Mrs. Harris Goes to Paris: Make It Work, by David Bax

Lesley Manville has been acting onscreen for nearly half a century but, at the moment, she is arguably best known for a more recent picture, 2017’s Phantom Thread. So there’s something metatextually funny about her taking the lead role in Anthony Fabian‘s Mrs. Harris Goes to Paris, another film set in the world of mid-twentieth century haute couture but this time with a much sunnier outlook. For what it’s worth, Fabian also (perhaps unintentionally) nods to a different 2010s arthouse masterpiece when an early scene of Mrs. Harris (Manville) furtively fondling her employer’s designer clothes recalls Personal Shopper; the outlook here is much sunnier than that one.

These superficial similarities aside, though, Mrs. Harris Goes to Paris has a more classical, mid-twentieth century era of cinema on its mind. It’s not a musical, though it often feels like the characters are about to start singing. But it still has that sense of lavishness. Much of it comes from the undeniably charming location photography–unsurprisingly, the movie really takes off once Mrs. Harris actually arrives in Paris, intent on spending her savings on a Christian Dior dress like the one she saw in her boss’s closet–but there’s also something to be said for the intoxicating movie star power of the lovely and charming cast. In addition to Manville, there’s Jason Isaacs as a gruff working class neighbor with a soft heart, Isabelle Huppert as a version of the same role Manville played in Phantom Thread, Lambert Wilson as a charming French nobleman, Christian McKay as a saucy aristocrat and young, relative newcomers like Alba Baptista, Rose Williams and Lucas Bravo to round things out.

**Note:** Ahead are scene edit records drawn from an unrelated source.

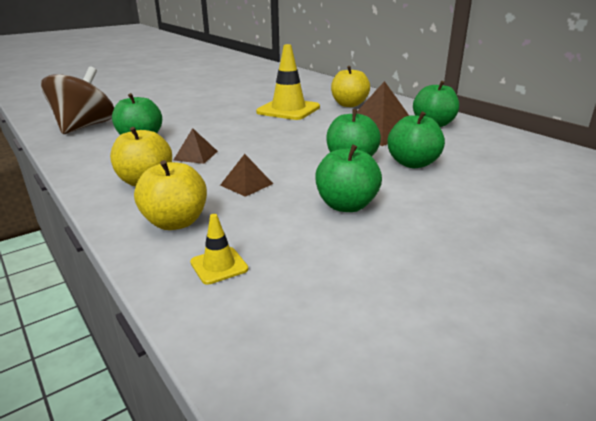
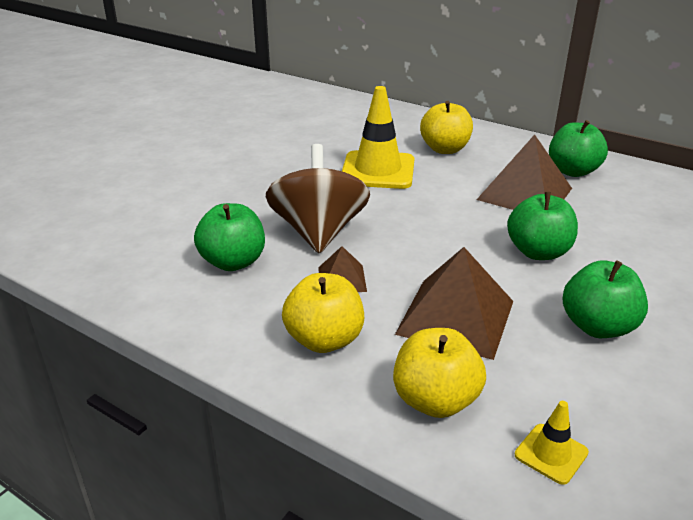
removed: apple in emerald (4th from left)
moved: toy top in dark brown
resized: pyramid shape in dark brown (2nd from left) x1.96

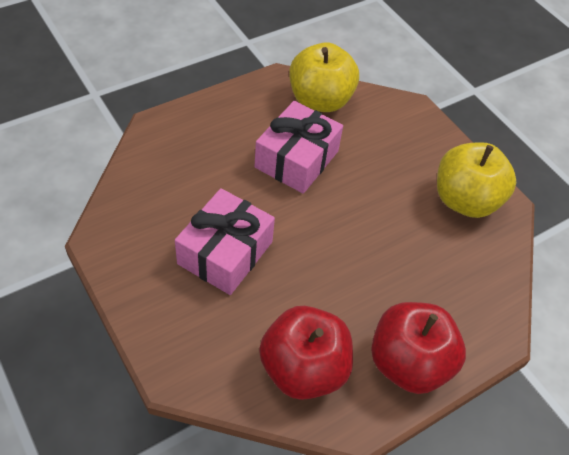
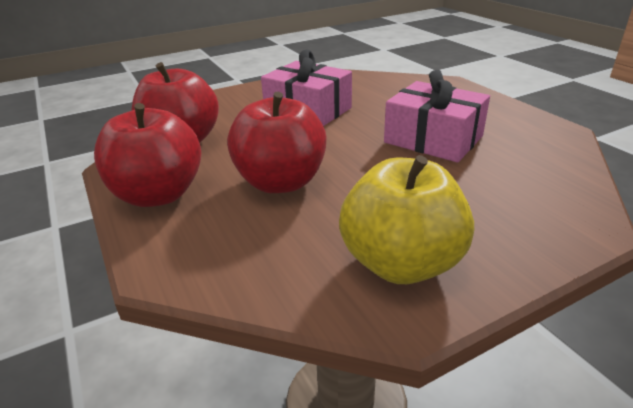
removed: apple in bright yellow (1st from left)
added: apple in red (3rd from left)

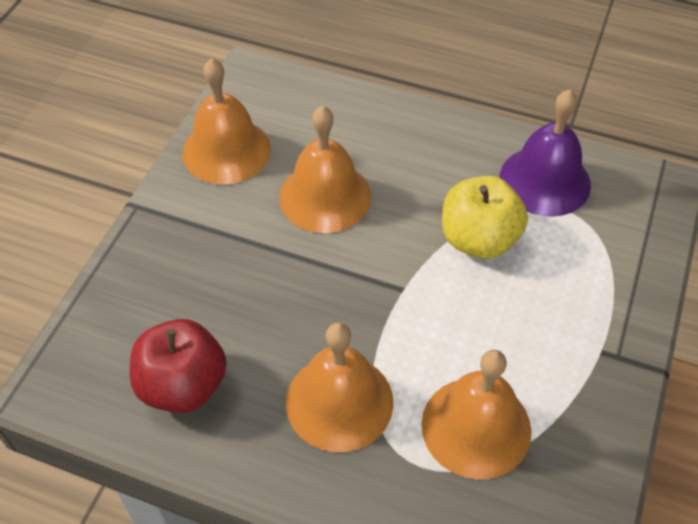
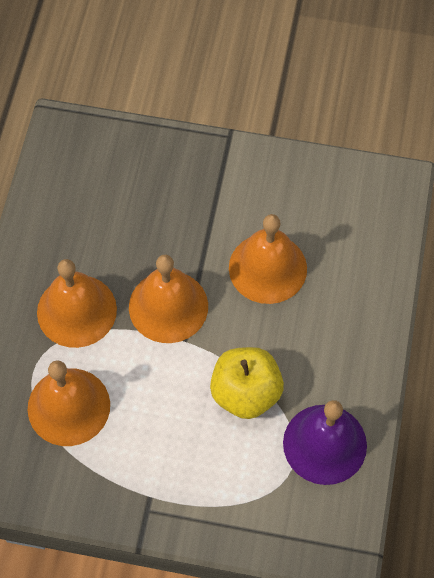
removed: apple in red
moved: hand bell in bright orange (1st from left in the first image) to hand bell in bright orange (3rd from left)

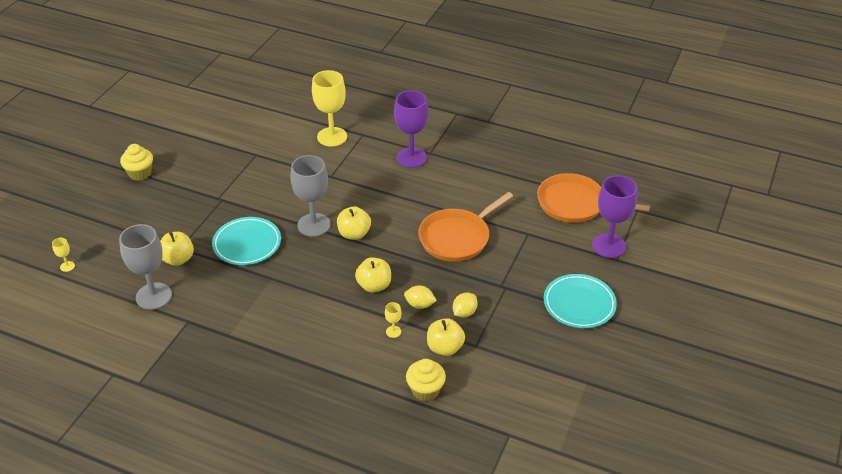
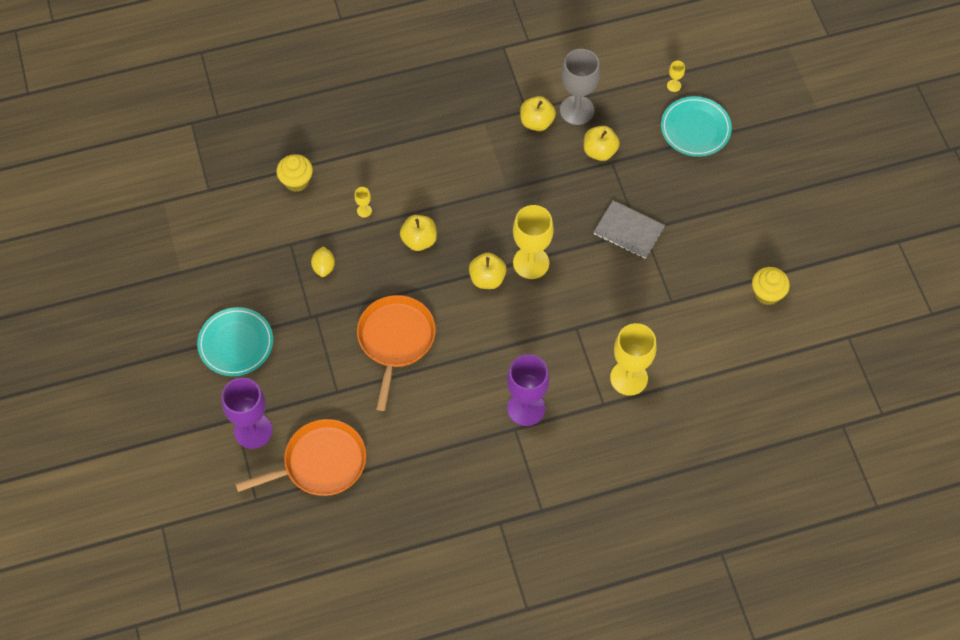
removed: citrus fruit in bright yellow (1st from left)
added: notebook in gray
moved: cupcake in bright yellow (1st from left in the first image) to cupcake in bright yellow (2nd from left); plate in teal (1st from left in the first image) to plate in teal (2nd from left); apple in bright yellow (4th from left in the first image) to apple in bright yellow (3rd from left)
recoloured: goblet in gray (2nd from left) to goblet in bright yellow (2nd from left)

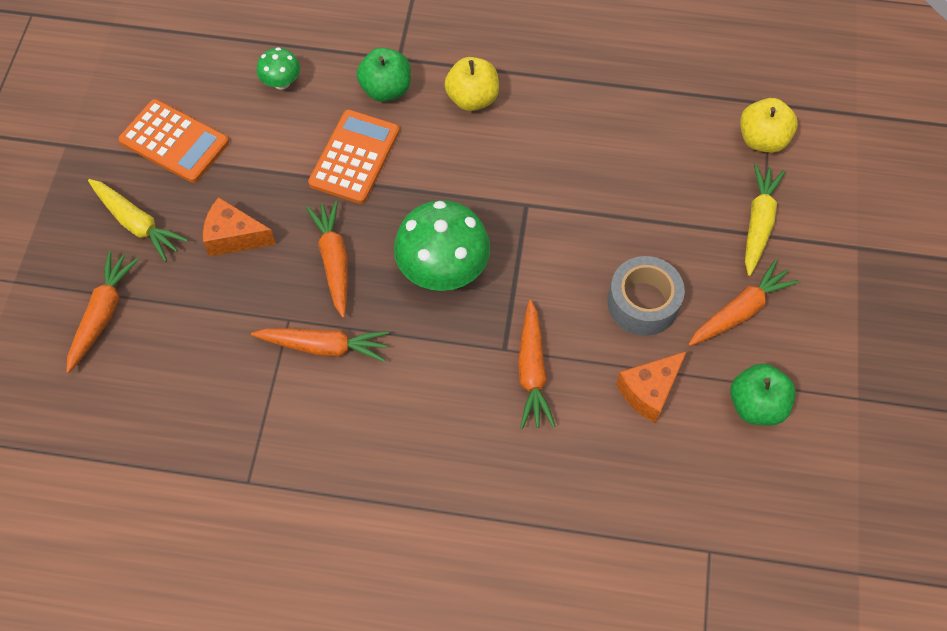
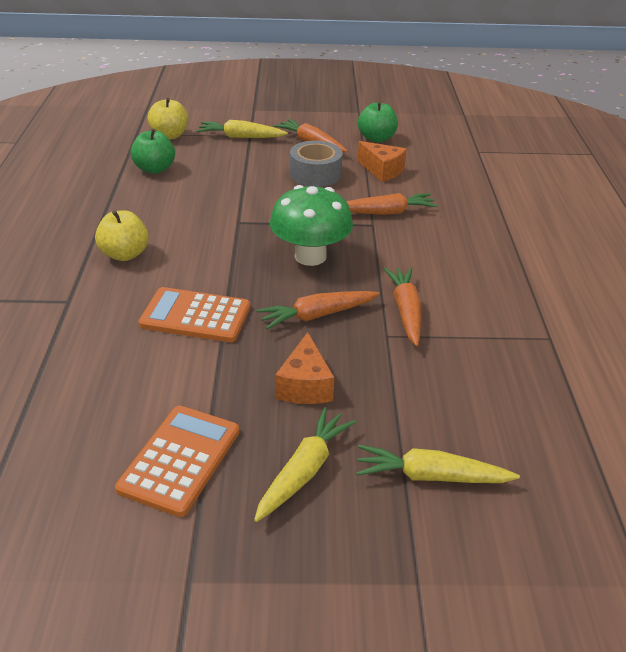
removed: toadstool in emerald (1st from left)
moved: apple in emerald (1st from left)
recoloured: toy carrot in bright orange (1st from left) to toy carrot in bright yellow (3rd from left)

Mrs. Harris‘ doesn’t always have the substance to back up all this flash, though. With the way that Mrs. Harris seems to improve people’s lives just by being her good, old, positive self, the movie risks inclusion in the cynical and growing subgenre of movies and television shows about “kindness,” stories that tend to shift the blame for humanity’s problems away from the greedy, selfish and powerful individuals who actually make things worse by insisting with a condescending smile that all one needs to improve the world is to just be nice to people. Mrs. Harris might as well be Ted Lasso in a frock.

To be fair, the movie does acknowledge the call for more significant action, as when Mrs. Harris leads the workers of Dior in a strike. But even then, the resolution is just as insulting in its suggestion of compassionate capitalism as the similarly weak and pollyannaish resolution to Marc Forster‘s Christopher Robin in 2018.

Mrs. Harris fares far better when it focuses on that which has so stricken and compelled its protagonist, the glamorous world of high fashion. When she lucks into attending a private runway show at Dior, we understand how awed she is by the dresses the models wear because the movie feels the same way. And, if we have any of Mrs. Harris in us, we do too.

But the film is not just some piece of propaganda for the Dior brand. This is a movie that says it’s not wrong to admire beautiful things. Life is lived, by most, with the eyes and hands. The appreciation of craft and sartorial elegance is so much more than materialism. There’s something primal about it, in the same way there is about any reaction to art. But there’s something humanist about it too; we don’t just love the things, we love the passion of the people who made them and the way it comes through in the design and construction. Mrs. Harris Goes to Paris isn’t as inspired as the dresses it showcases but it is a well-mounted argument for the importance of fashion.